Published On: Lun, Nov 9th, 2015

L’Istituto Italiano di Tecnologia (IIT) gestirà il #dopoexpo di Milano, per il progetto Human Technopole

Tra i suoi molti difetti, quasi tutti di matrice “pubblica” (appalti, rapporti con la facoltà di Ingegneria a Genova), IIT ha un pregio indiscutibile: ha costruito i suoi (ancor piccoli) successi con una strada: la sola. L’unica. Quale? Un attimo, e si capirà.
Adesso IIT dovrebbe entrare come capofila del progetto post-EXPO Milano -che si chiamerà Human technopole ed è stato impostato dal governo Renzi (che ha fatto benissimo).

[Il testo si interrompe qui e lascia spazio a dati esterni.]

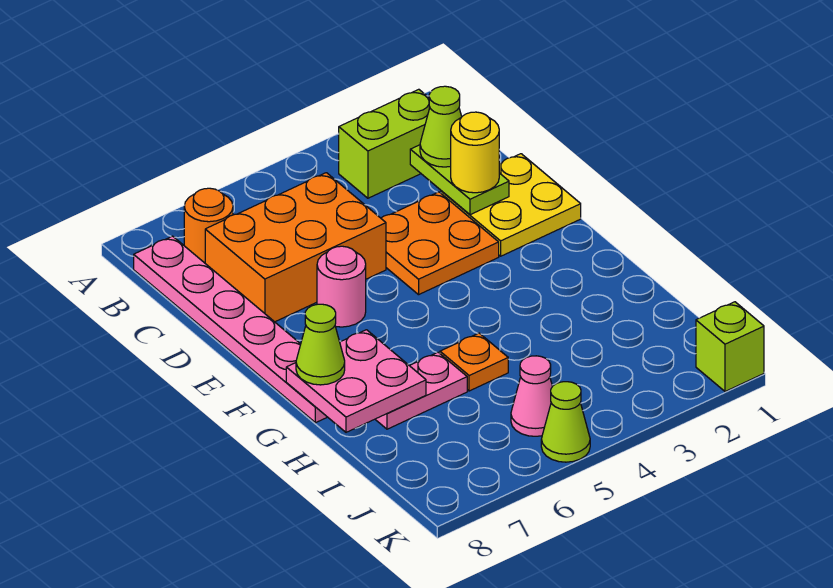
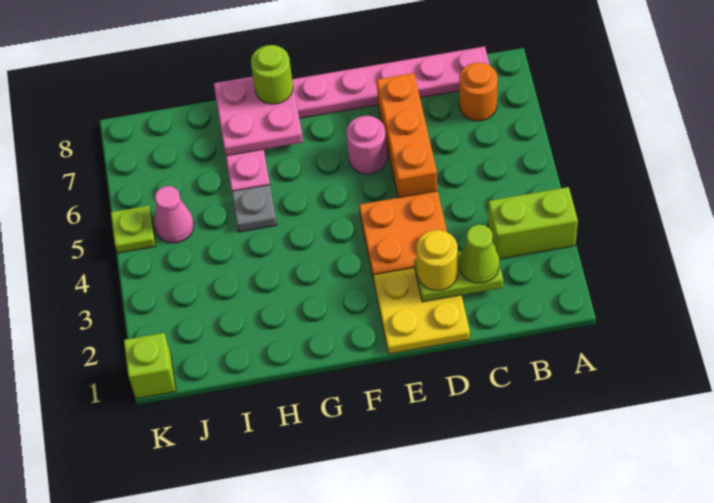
lime brick B2:B3 level 1 -> lime brick A3:B3 level 1
orange brick C5:D7 level 1 -> orange brick D5:D7 level 1
lime cone G8 level 3 -> lime round brick G8 level 3
orange plate H5 level 1 -> grey plate H5 level 1
lime cone K5 level 1 -> lime plate K5 level 1

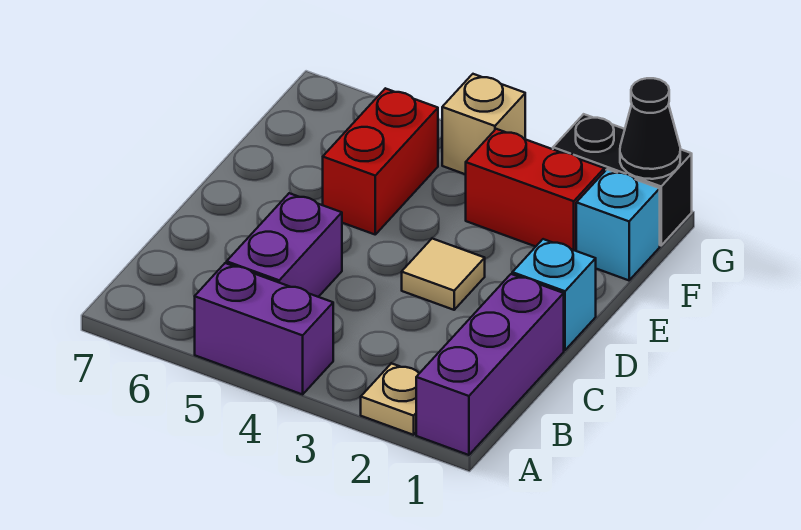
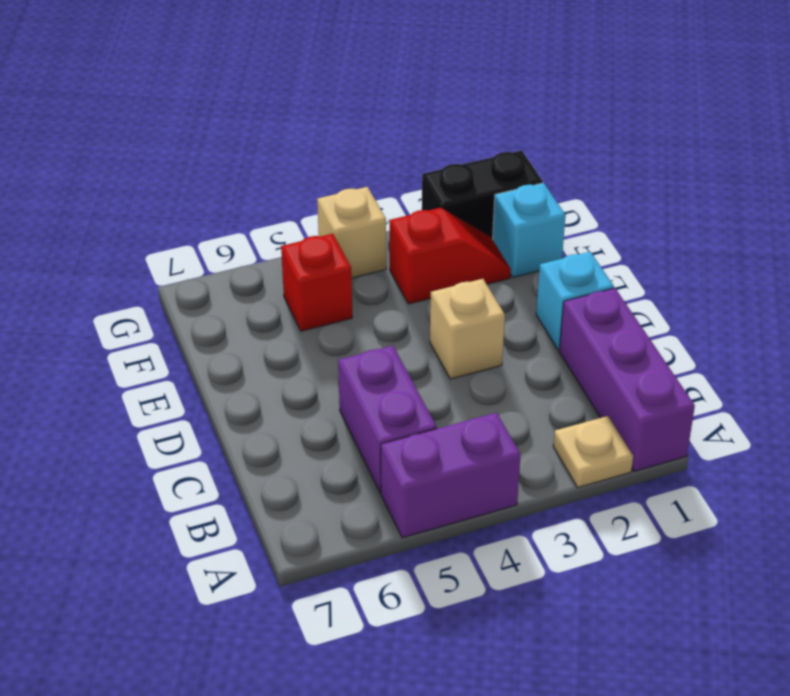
tan tile D3 level 1 -> tan brick D3 level 1
red brick E5:F5 level 1 -> red brick F5 level 1
red brick F2:F3 level 1 -> red slope F2:F3 level 1 top 3
black cone G1 level 2 -> none

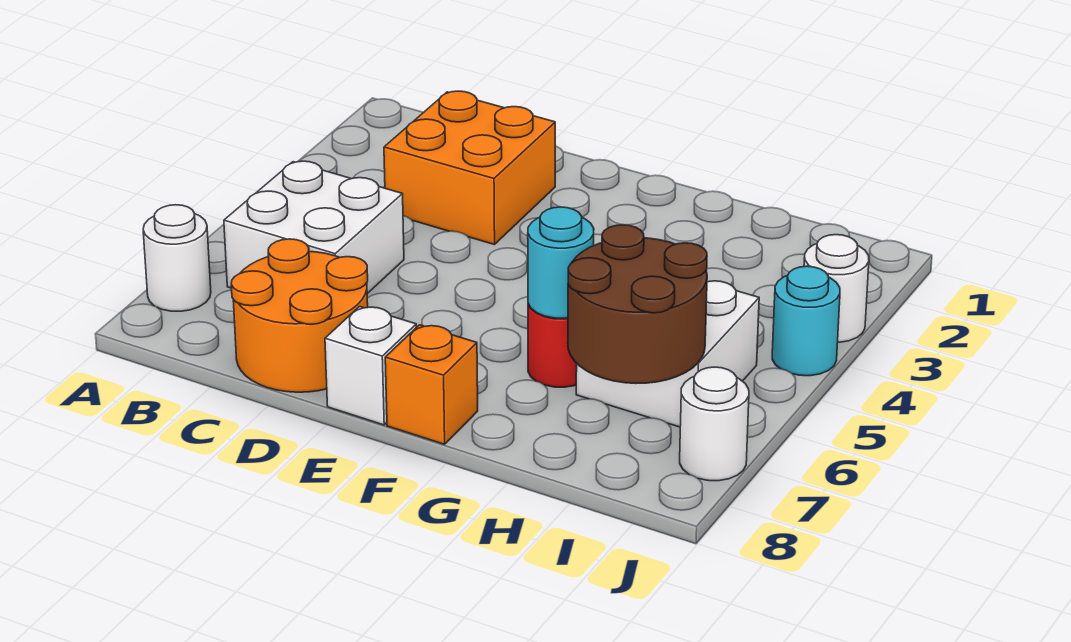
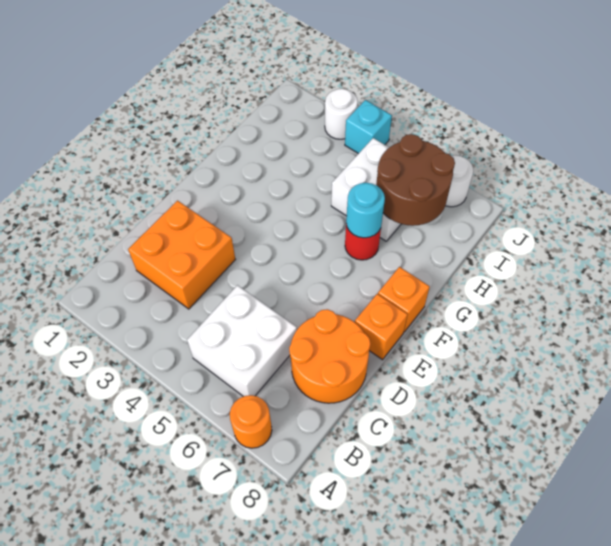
white round brick A7 level 1 -> orange round brick A7 level 1
white brick E8 level 1 -> orange brick E8 level 1
cyan round brick J4 level 1 -> cyan brick J4 level 1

Scrive un giornale -come tutti- neostatalista e fautore del dirigismo dell’economia da parte della politica (=dei partiti), cioé Il Secolo XIX di Genova:
“…A convincere Renzi devono essere stati i risultati dell’Iit – più di 5.500 pubblicazioni su riviste scientifiche internazionali e oltre 160 invenzioni nei primi dieci anni di attività – e il suo modello di gestione all’americana, ricalcato su quello della più prestigiosa università del mondo, Harvard: nessun concorso pubblico ma selezioni basate sul curriculum e decise da un comitato di esperti e professori esterni all’Iit. Il posto poi non è fisso: fa carriera soltanto chi riesce a mantenere alto il livello della ricerca. ”
NATURALMENTE ciò non va detto a Civati, Scanzi, Bersani, Rosy Bindi, Landini & Co. Guarda caso, però, il modello liberale o liblab angloamericano può funzionare persino in Italia, dove a dettar legge su scienza e mercato di norma sono i Prodi o i Salvini ma non chi è competente.